We have been, without a doubt, in a terrific time for comedy at the movies. We’ve seen comedies that are the funniest in decades populated with performers without ego, tackling jokes that range from the downright bizarre to the touchingly relatable. But all things must pass, and lately I’ve been wondering if we haven’t seen the end of this beautiful Golden Age. The latest news from the trades makes me think that we indeed have.
The news is that Jeremy Garelick, one of the writers on The Break-Up and lately a member of Todd Phillips’ Frat Pack rewrite stable, will be rewriting and directing the big screen version of Baywatch. His big idea: make it funny! What a great concept! How original! Maybe it’ll work as well as Dragnet.
“It felt like the template to do a movie that was similar to ‘Stripes’ and ‘Police Academy,’ the comedies I loved growing up,” Garelick said.

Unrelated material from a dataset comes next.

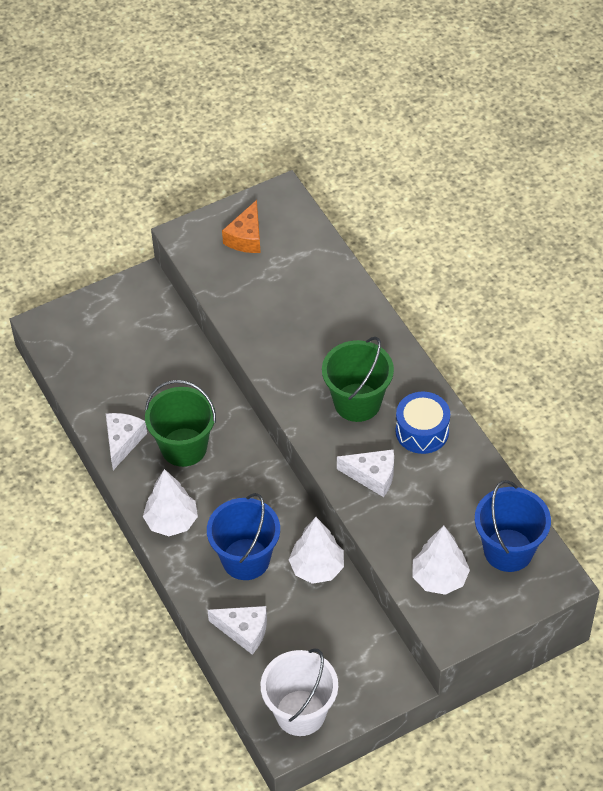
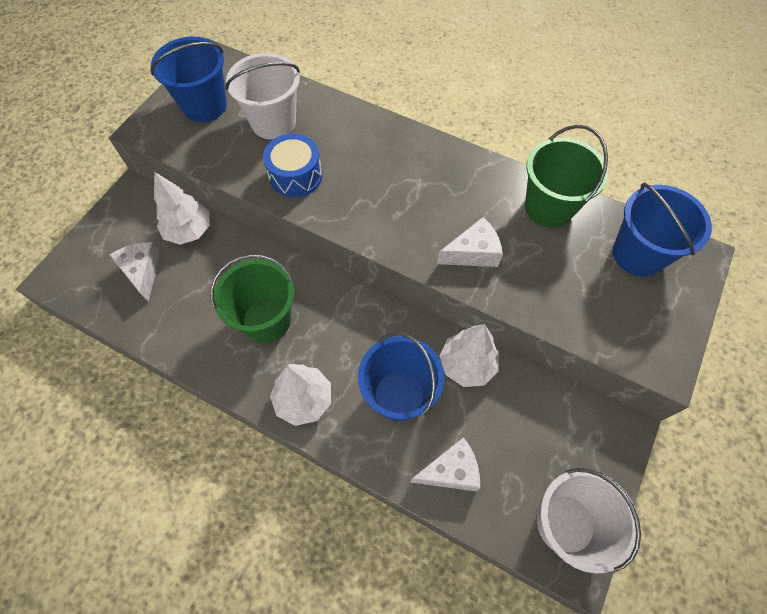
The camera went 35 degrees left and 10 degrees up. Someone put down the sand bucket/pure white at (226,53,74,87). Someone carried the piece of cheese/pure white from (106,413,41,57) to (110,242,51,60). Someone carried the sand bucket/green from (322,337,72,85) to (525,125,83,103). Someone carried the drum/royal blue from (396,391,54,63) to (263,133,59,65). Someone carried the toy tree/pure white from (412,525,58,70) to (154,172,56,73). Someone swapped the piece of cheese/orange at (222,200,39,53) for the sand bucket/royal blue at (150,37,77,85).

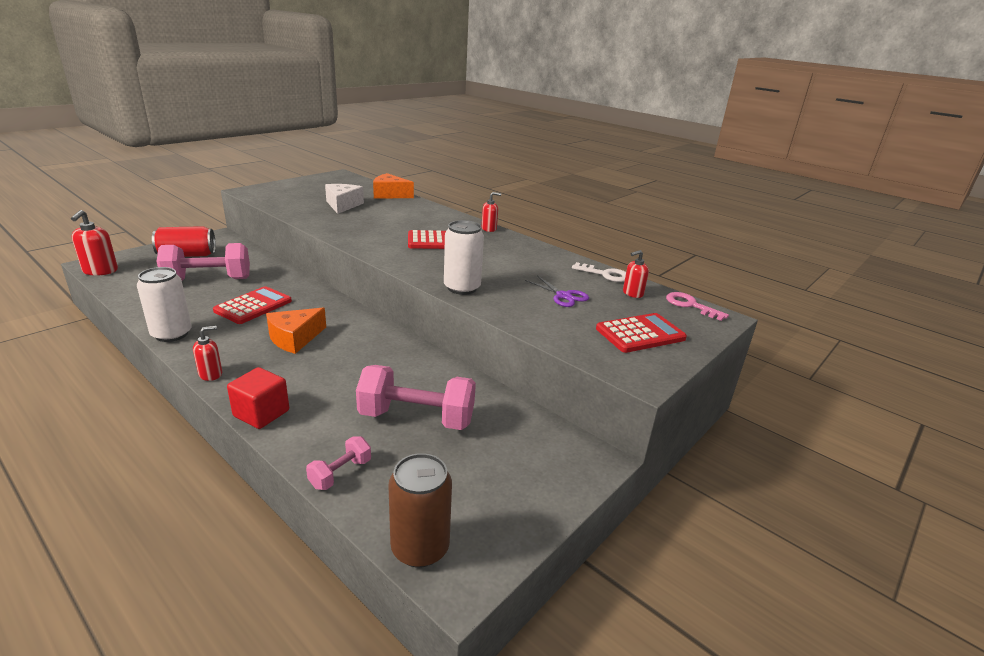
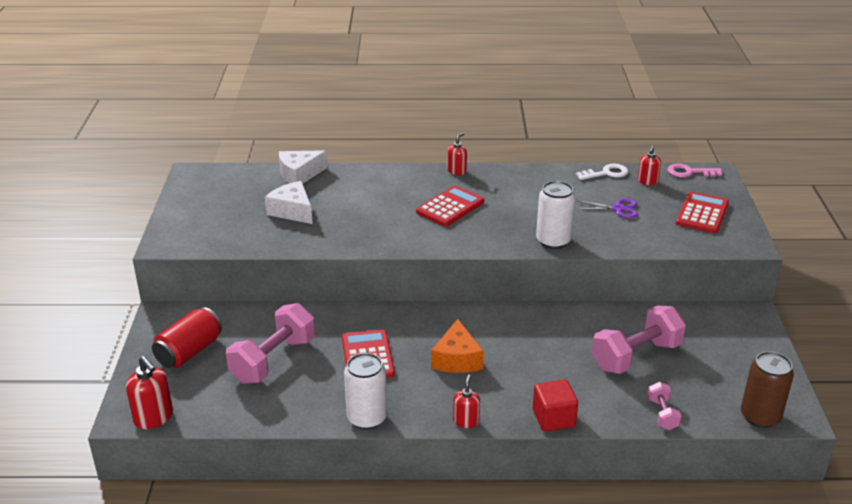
The camera went 40 degrees left and 5 degrees up. Someone repainted the piece of cheese/orange at (373,173,41,26), which became the piece of cheese/pure white at (279,150,49,34).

That’s interesting. Look at those two movies: Police Academy is, without a doubt, bad. It shines in comparison to the myriad sequels, but the original (which I actually recently rewatched) is pretty awful, offering slight pleasures. Stripes is two thirds of a great movie with a truly horrendous third act that is so cripplingly bad I usually turn the movie off once the characters leave boot camp and pretend it ends there. I mean, I guess you get cred from mentioning Stripes because it is pretty brilliant for that first two thirds, but you also get the impression that maybe you don’t understand why Stripes‘ last third is the template for all sorts of shitty big budget comedies that came in the 80s and 90s.
At any rate, a retarded sex comedy poking fun at a TV show that is beyond parody sounds exactly like the kind of big money movie that will bring to a halt our era of interesting, risk-taking comedies. Enjoy it while it lasts.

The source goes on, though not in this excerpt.